Sheesh! its really really sudden.
Wish me luck.
Nota Bene,I
dont sing well, and we're going to have a practical test tomorrow. So i wish that God will bless me with an awesome voice tomorrow !
{ 2/15/2009 12:07:00 AM }
I do believe that nothing lasts forever. But i also believe that blogging
emo stuff wont answer my questions.
"People always leave" as Peyton Sawyer would always say whenever people leave her. HEY,
dont get me wrong. No one's leaving NOW. But in a few months some would. A lot actually. In a few weeks its gonna be goodbye. But not forever. Goodbye and hello to a whole new life.
If
I'd be compared to any One Tree Hill character,
I'd choose to be Haley because she's so happy with her life. But no, sometimes i could be Brooke, or i want to be because of her success.Or Peyton, who has someone like Lucas. But without him she wont function well. "No man is an island" its a cliche we always use and hear. So i guess without someone in your life you
wouldn't be happy. What if you have someone, and you think that person is the best person in the world but somewhere inside your head
theres another someone. That second best someone. How is it possible for that second best person to be the best while having the best person still the best?
What
I'm trying to ponder is how could they be equal?
Is it possible?
Is there a way that you can keep them both?
I have a question, and
i'm sorry if it's a stupid question.
Why cant we have two hearts? One on the left and one on the right?
2/13/09
{ 2/13/2009 08:34:00 PM }
It's the thing i used to describe as mushy and cheesy and corny.I received a bouquet of roses today. It's my very first time to receive a bouquet. Three years ago i received one from someone i
dont want to talk about. Receiving flowers, is sweet. Not to mention that they're "only" flowers. I really hate stuff like that. It's never my thing but receiving one today was different especially when it comes from someone who's stunning cool.

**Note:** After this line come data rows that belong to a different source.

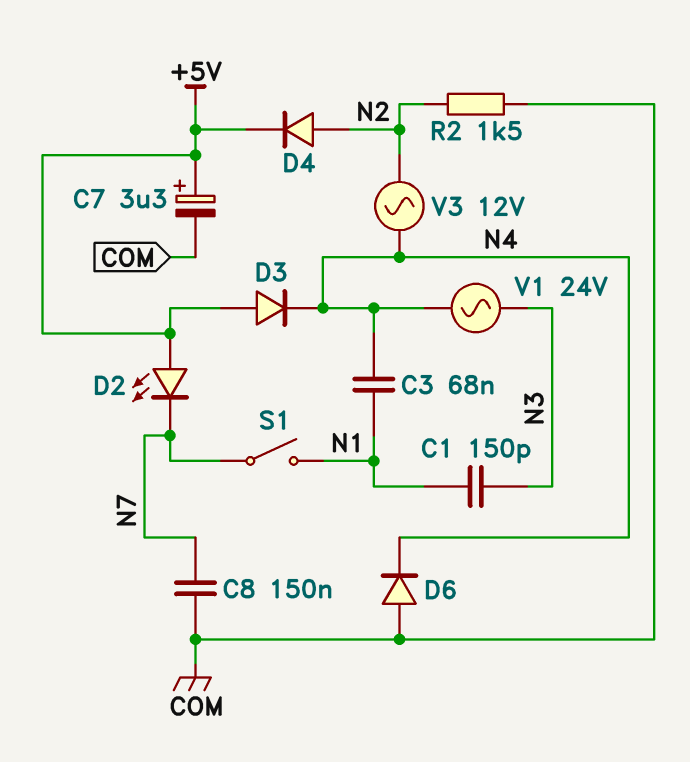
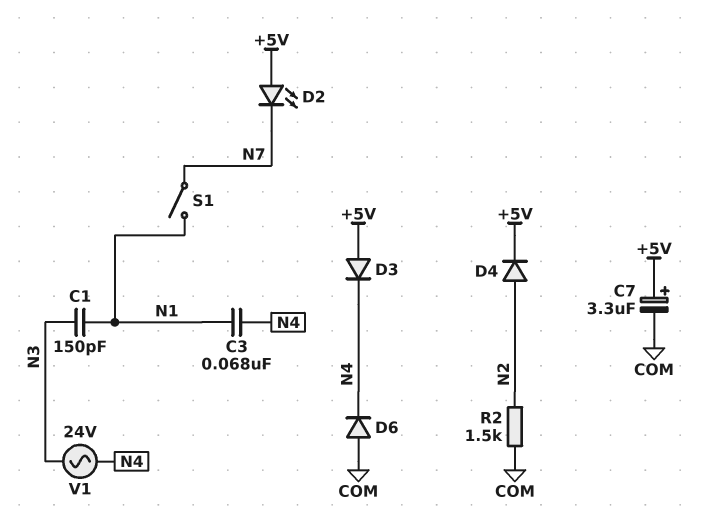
C8: 150nF (COM, N7) -> none
V3: AC 12V (N2, N4) -> none

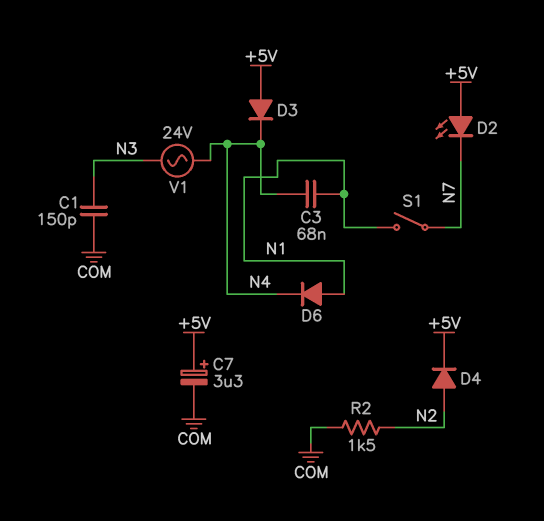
C1: 150pF (N1, N3) -> 150pF (COM, N3)
D6: diode (A COM, K N4) -> diode (A N1, K N4)

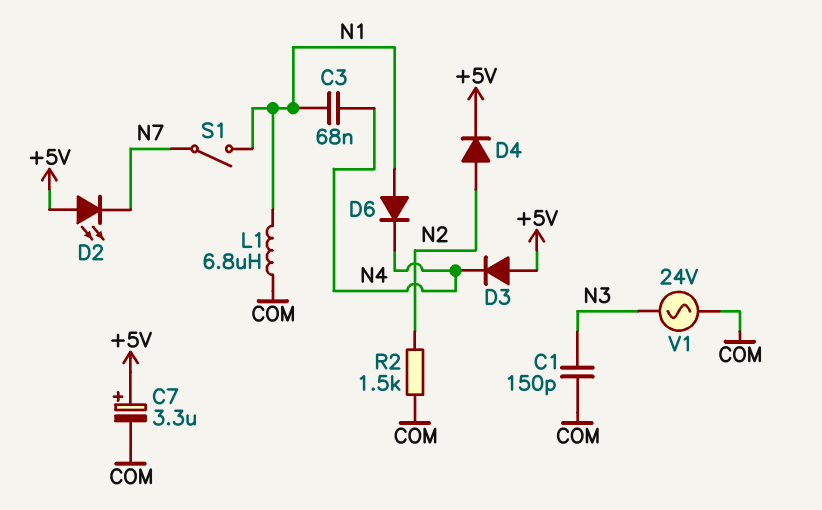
L1: none -> 6.8uH (COM, N1)
V1: AC 24V (N3, N4) -> AC 24V (COM, N3)

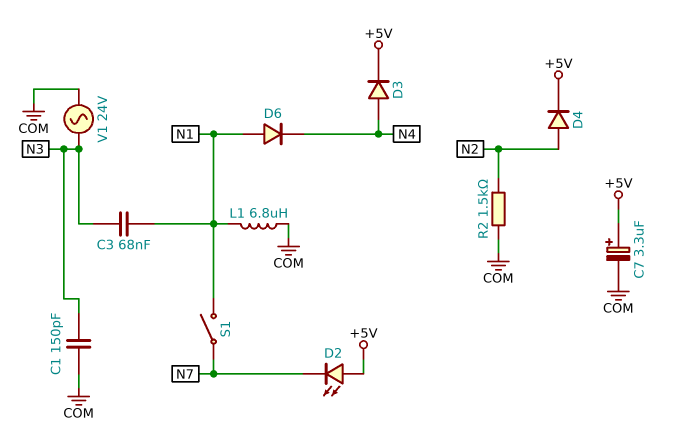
C3: 68nF (N1, N4) -> 68nF (N1, N3)
D3: diode (A +5V, K N4) -> diode (A N4, K +5V)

It feels good, really.
I
dont want to narrate everything that happened today here in my place. But all i know is, i made two people happy today.

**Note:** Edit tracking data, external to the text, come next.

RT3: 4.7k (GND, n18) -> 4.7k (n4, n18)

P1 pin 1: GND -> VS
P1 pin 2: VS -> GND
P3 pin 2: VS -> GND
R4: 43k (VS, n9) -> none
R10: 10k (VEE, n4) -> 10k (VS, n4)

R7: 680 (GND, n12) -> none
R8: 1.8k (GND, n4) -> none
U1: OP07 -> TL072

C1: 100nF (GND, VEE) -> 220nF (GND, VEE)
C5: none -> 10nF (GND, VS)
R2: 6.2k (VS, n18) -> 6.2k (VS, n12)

HAPPY VALENTINES, SWEETHEARTS !
2/11/09
{ 2/11/2009 06:21:00 PM }
Do you smoke weed? Do you take heroin, cocaine, or e?Cos if you do, then dont go to school tomorrow cos there'll be a drug test.Prepare your "ka-ching" cos you'll need a lot of them when they send you to rehab.Hope they wont choose you.
2/7/09
{ 2/07/2009 09:49:00 PM }
MULTIPLY IS PERFORMING MINOR UPDATES !How perfect could that be? Screw that !Today's fine for me. I was able to go out because i have to. Did some IP stuff at Alee's place. I'm so glad i'm done with my part. I'm relieved ! Oh God oh God ! Hahaha.As for tonight's blog, i've got nothing and a lot in my thoughts which i dont want to spill and i'm sorry if that doesnt please you. Goodnight !
2/6/09
{ 2/06/2009 09:38:00 PM }
For the record, there are a lot of Homeworks given today. I dont want to talk about anything about school cos i'm pretty sure you'll find it boring.Hi, i came from Alee's place a while ago to do our IP project and then met George to get the mango leaves i asked from his friend. [thanks !] He gave me something else besides that. :">Anyway, it's just an ordinary day for me. I'm leaving tomorrow to continue with our IP at Alee's place.Hope everything will do well.
2/5/09
{ 2/05/2009 07:55:00 PM }
I didnt get an awesome grade in trigo for the third quarter cos i wasnt good enough to prove basic identities.
Hi, well i have nothing on my mind unlike the other day where i had a lot. As of today i'll be studying even harder to pull all my grades up. I want to graduate with ass kicking grades so that Benilde wont be able to refuse me. Hahaha.
I choose not to be depressed tonight. They're just grades. Thank God it didnt reach below 80 or else you'll never gonna see me blog again for a month because ill be studying ng super hard talaga. Okay so, that's all for today.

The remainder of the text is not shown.